Más que el encaje de Cataluña en España y otros grandes temas que llenan los telediarios, si hay algo que no ha sabido-querido-podido poner en orden el actual Parlamento del Estado, en el que además todos los grupos lo habían prometido, son las competencias y los modos de financiación de las administraciones locales, hasta el punto de que en la Costa da Morte hay una mayoría de ayuntamientos que destinan el grueso de su presupuesto a existir: pagar nóminas y gastos corrientes. Ante esa tesitura y la necesidad creciente de prestar servicios en una sociedad que, de no tener nada se ha ido acostumbrando a unos mínimos por parte de los servicios públicos, algunos alcaldes ponen el grito en el cielo cada vez que tienen ocasión porque las otras Administraciones, particularmente la Xunta, les dotan de competencias sin los recursos para asumirlos.

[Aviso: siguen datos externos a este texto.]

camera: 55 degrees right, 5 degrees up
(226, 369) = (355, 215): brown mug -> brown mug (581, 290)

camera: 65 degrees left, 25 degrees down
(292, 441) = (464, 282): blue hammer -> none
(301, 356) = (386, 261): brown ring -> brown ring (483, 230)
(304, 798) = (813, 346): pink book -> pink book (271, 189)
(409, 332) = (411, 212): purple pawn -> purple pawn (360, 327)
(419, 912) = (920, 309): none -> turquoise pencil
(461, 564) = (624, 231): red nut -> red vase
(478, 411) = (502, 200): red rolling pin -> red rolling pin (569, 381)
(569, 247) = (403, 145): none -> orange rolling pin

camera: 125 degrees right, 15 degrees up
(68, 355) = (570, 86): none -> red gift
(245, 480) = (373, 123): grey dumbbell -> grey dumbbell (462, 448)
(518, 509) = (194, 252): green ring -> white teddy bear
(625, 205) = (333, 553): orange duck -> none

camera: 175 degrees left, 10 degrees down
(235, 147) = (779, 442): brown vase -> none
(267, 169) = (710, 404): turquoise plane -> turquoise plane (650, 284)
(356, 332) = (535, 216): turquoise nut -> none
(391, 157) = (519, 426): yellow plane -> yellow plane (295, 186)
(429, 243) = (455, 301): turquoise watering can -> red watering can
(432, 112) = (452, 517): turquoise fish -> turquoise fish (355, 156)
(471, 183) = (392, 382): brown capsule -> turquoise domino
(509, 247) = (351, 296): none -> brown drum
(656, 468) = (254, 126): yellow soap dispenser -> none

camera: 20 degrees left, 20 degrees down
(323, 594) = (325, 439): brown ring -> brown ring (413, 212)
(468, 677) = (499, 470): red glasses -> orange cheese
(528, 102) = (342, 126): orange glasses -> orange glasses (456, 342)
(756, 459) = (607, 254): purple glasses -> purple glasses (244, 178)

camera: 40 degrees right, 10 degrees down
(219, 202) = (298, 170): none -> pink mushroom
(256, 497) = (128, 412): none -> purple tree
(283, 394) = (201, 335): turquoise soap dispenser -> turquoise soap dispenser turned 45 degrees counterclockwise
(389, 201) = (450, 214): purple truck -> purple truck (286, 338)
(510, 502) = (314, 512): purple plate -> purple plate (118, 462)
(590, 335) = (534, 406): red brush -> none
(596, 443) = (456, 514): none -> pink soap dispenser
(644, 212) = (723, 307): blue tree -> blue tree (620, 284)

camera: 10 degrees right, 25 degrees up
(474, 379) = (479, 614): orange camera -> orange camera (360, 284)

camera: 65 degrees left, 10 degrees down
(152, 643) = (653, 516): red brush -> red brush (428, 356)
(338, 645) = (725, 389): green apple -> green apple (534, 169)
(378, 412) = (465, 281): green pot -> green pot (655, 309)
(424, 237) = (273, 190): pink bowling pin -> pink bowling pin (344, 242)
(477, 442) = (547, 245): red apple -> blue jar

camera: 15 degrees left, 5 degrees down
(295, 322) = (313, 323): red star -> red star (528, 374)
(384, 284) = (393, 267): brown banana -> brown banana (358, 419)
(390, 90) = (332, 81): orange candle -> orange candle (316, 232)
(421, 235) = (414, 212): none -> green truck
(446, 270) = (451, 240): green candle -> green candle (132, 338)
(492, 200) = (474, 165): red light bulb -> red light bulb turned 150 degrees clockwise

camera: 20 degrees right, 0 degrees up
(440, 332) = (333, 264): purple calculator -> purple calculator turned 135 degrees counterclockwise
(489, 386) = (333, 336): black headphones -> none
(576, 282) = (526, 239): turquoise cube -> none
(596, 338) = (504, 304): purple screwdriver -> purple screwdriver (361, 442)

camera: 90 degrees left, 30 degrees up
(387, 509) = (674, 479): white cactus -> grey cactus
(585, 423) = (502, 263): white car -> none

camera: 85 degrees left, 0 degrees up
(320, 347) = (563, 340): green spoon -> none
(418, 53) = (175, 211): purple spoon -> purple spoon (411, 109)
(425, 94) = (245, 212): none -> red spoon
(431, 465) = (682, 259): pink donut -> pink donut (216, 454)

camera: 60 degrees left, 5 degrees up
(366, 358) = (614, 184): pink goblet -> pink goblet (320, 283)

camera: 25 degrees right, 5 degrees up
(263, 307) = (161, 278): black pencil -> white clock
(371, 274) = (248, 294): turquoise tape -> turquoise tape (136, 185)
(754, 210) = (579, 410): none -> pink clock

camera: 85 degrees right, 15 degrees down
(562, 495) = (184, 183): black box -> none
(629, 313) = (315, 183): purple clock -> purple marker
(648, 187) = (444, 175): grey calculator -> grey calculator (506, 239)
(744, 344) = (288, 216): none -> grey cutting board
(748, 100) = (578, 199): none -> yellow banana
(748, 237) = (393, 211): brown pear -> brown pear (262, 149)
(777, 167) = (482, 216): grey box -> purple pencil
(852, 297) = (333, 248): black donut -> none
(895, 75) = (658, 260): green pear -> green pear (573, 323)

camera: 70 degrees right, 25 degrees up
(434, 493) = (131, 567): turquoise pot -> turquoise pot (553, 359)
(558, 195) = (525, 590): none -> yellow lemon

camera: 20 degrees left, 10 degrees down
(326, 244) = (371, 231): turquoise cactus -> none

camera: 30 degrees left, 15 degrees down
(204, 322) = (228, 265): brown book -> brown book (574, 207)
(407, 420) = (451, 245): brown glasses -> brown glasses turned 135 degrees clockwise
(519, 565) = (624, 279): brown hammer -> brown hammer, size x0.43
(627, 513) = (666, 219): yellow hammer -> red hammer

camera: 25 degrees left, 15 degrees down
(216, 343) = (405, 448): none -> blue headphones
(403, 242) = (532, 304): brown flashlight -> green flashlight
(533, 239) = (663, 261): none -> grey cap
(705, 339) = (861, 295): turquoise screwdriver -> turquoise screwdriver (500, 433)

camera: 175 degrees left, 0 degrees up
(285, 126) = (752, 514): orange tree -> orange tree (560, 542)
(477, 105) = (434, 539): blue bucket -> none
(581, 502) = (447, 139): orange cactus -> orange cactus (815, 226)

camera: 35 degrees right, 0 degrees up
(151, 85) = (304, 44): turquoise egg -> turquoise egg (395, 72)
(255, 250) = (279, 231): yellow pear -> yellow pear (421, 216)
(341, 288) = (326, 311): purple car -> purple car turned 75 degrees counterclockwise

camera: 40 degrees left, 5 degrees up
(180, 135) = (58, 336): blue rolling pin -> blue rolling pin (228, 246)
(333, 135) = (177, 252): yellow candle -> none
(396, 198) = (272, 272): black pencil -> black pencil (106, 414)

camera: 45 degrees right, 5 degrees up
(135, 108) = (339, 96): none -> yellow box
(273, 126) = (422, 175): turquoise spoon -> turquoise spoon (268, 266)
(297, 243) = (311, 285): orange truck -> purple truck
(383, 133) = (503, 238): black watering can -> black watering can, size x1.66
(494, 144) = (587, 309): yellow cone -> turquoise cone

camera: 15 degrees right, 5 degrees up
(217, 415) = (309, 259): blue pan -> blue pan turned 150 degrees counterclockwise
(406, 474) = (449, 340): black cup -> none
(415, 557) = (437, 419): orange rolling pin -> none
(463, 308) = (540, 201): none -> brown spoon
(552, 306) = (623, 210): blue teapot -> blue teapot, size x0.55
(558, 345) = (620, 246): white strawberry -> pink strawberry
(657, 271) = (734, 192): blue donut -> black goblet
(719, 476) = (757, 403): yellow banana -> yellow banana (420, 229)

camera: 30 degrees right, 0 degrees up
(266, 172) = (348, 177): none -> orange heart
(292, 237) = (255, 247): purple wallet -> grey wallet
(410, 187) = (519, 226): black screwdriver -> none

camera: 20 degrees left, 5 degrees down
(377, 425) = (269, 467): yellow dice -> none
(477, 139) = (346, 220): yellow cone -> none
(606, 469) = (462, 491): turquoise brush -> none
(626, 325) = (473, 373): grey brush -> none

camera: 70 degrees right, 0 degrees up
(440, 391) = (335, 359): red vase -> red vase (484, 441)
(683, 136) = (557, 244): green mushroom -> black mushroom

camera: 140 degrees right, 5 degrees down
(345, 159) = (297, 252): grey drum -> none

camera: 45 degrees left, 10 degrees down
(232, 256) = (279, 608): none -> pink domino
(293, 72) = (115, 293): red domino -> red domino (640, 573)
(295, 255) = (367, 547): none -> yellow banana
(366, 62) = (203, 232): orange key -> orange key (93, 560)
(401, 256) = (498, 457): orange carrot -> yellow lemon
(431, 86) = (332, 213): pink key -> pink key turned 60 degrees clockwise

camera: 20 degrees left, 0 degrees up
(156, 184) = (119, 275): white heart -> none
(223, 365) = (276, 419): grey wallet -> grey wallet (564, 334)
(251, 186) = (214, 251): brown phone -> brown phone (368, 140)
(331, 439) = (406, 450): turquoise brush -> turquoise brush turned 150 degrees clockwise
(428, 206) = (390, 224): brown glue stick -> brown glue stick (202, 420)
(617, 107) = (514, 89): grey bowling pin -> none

El que más y el que menos -las peticiones de los vecinos y la necesidad de tenerlos más o menos atendidos apremian- acepta de mejor o peor gana realizar tareas de servicios sociales, mantener los colegios, los centros de salud... y otra serie de cuestiones que, en puridad, no le pertenecerían, pero con las que se ven obligados a cargar para que el Concello de turno no caiga ya en la inoperancia absoluta.
Dentro de esta dinámica la última idea de la Xunta, con el argumento de que debe ser un compromiso de todos, le ha entregado a los concellos equipos para la retirada de nidos de avispa asiática. Ahora bien, no a todos, porque como afirmaba el alcalde de Corcubión en el último pleno ante las críticas de los opositores «eu o que non vou facer é coller competencias que non me corresponden sen medios e sen persoal debidamente formado».
No es un caso único porque ya con las cuadrillas forestales del verano, que tantos problemas han dado por la falta de jefes de equipo, hubo alcaldes que se negaron a pasar por el aro aunque el grueso del dinero lo ponga la Xunta. Entre ellos destaca el caso del muxián Félix Porto, que cada año reitera su convencimiento de no aceptar ni una sola carga -aunque lo haga en algunas cuestiones porque no le queda otra- que competa al gobierno autonómico.
Aunque parezca extraño también hay propuesta a la inversa y de nuevo Corcubión sirve de ejemplo, porque el edil José Ramón Rojo le reclama al gobierno municipal que ya que la Xunta no les abre el centro de día, que lo haga el Concello directamente. No hizo falta que le contestase el alcalde, porque ya lo hizo la secretaria: «Non é cuestión de cartos, é que non se trata dunha competencia do Concello».
Así, entre unos y otros, se entiende mejor muchas de las deficiencias soportadas.